What is particularly relevant to this blog though, is the little-known origins of American Spiritualism (there was a small movement in the late 1700's in Sweden, but modern Spiritualism comes from America). The first American mediums where three women called the Fox Sisters. The sisters lived in a supposedly haunted house in Hydesville, NY during the Antelbellum years with their parents where they learned to communicate with the ghost through a rapping code. The sisters quickly became national phenomenons, travelling and communicating with spirits. Soon everyone was getting in on the act and mediums were cropping up all over the place. Interestingly, while early Spiritualism was Christian in many aspects (1), it was in many ways a response to Christianity. Many early (and current, like JZ Knight) mediums were female and it existed as a faith system outside of the organized churches.
This rage in Spiritualism was not the only faith born out of Antelbellum Upstate NY. This area was known as the "Burnt-Over District," and experienced wave after wave of revivals, tent-meetings and spontaneous religious movements. It was home to not only the Fox Sisters but also to Joseph Smith, who founded Mormonism, William Miller and the Millerites, which is today called Seventh Day Aventism, the famous Oneida Community, and Charles Grandison Finney's early Pentacostalism. The area also was a haven for Shakers, the Fouiriest Utopians, the early Suffragettes (Seneca Falls) and Abolitionists like Frederick Douglass and John Brown (2). This was a time of powerful folk religion, some of which lives on among the Mormons in Utah (3) and in relics like the Cardiff Giant, displayed in the Farmer's Museum in Cooperstown.

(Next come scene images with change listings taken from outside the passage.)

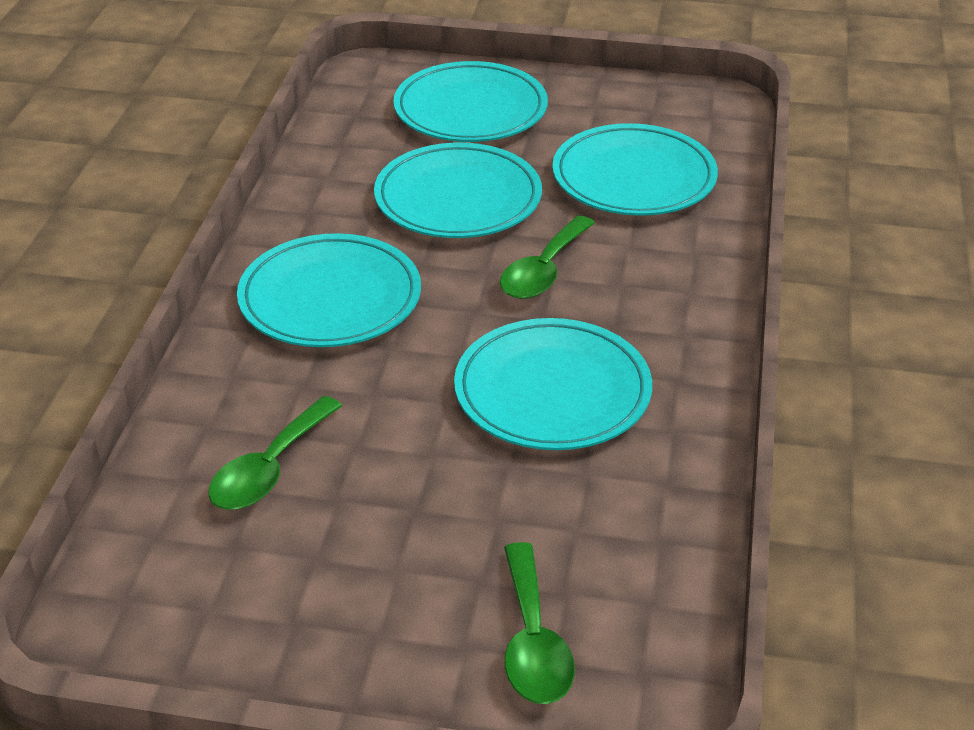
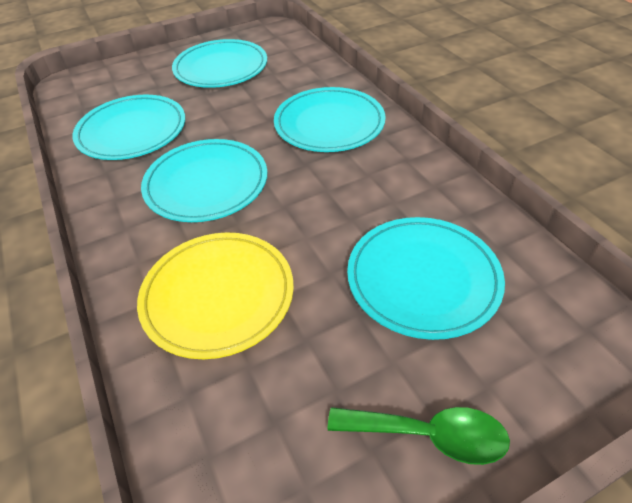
green spoon: 3 -> 1
yellow plate: 0 -> 1

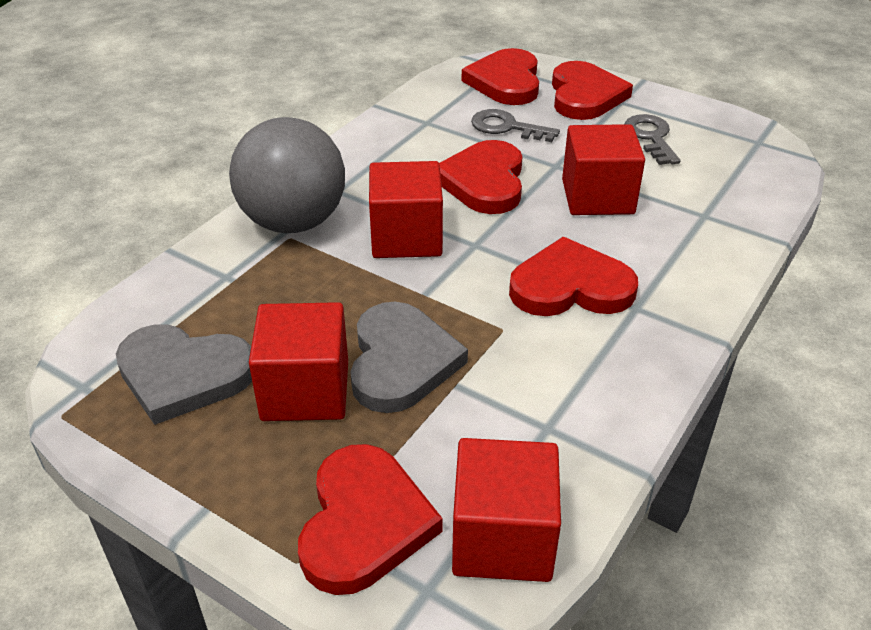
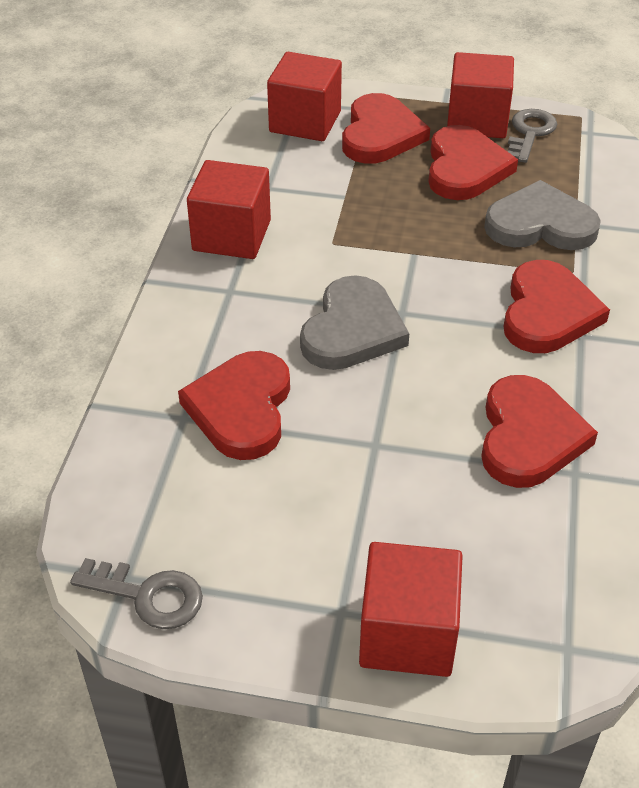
grey ball: 1 -> 0

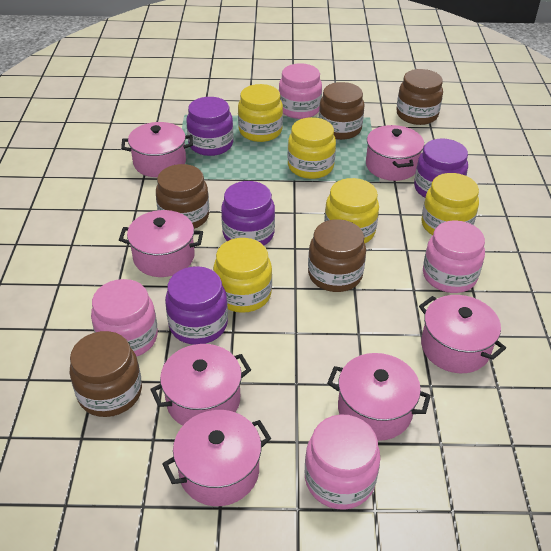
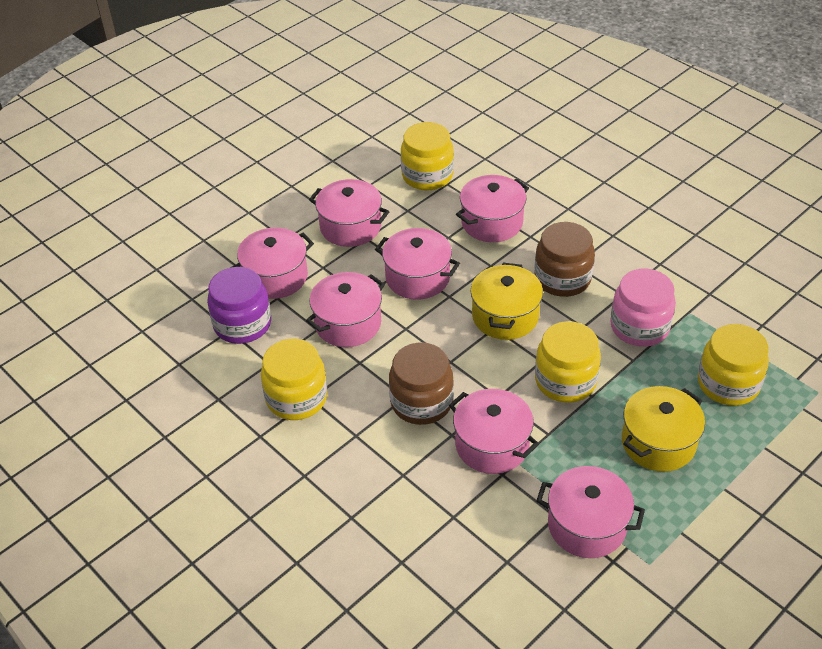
brown jar: 5 -> 2
pink jar: 4 -> 1
purple jar: 4 -> 1
yellow jar: 5 -> 4
yellow pot: 0 -> 2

What an incredible explosion of creativity in faith and social systems. I'm afraid I don't know enough about it to give an authoritative reason behind this time period, but I will venture a guess that it was related to: the frontier experience (Western NY was the frontier at that time) and its lack of organized religion, the fervour of the Second Great Awakening nationwide, the egalitarianism and belief in progress found in the early Republic and inherited religiousity from their Yankee New England roots.
The two photos I've added here are of John Brown's grave outside of Lake Placid in the Adirondacks and my buddy John being all holier-than-thou at the "Sacred Grove" where Mormonism-founded Joseph Smith supposedly saw God and Jesus who told him to found his own religion.
(1) It believed in the afterlife and heaven, a monotheistic God, angels/ghosts and a Christian values system.
(2) Most of this comes from a wonderful Wikipedia article. Also, technically, John Brown's farm is in the Adirondacks, not the Burnt-Over District, but it is Upstate New York.
(3) Like belief in modern prophecy, seeing stones and spiritual guides interacting in contemporary life.
Posted by Jesse
Interesting entry - I came across it while browsing the net for the phrase "Burnt-over district".
ReplyDeleteI am doing some undergrad research at Kent State University on antebellum religion, specifically in my home county of Lorain County, Ohio. Lorain County has a Charles Finney connection and I might mention that while his revival techniques did seem to be close to Pentecostalism he was not a Pentecostal, as the movement didn't start until about 100 years ago in 1906.
Good post, though, and I think the ideo of American Spirtualism is certainly something overlooked in the study of the Second Great Awakening.
I was also looking for infomation on the District; although I lived in Syracuse for three years in the 60's, I had never heard of it before today.
ReplyDeleteI remember going to this area back then, and seeing the Cardiff Giant. Although it's in the museum now, it seems to me it was lying in a hole in the ground covered by a tent then.
I really miss upstate New York and would love to return someday.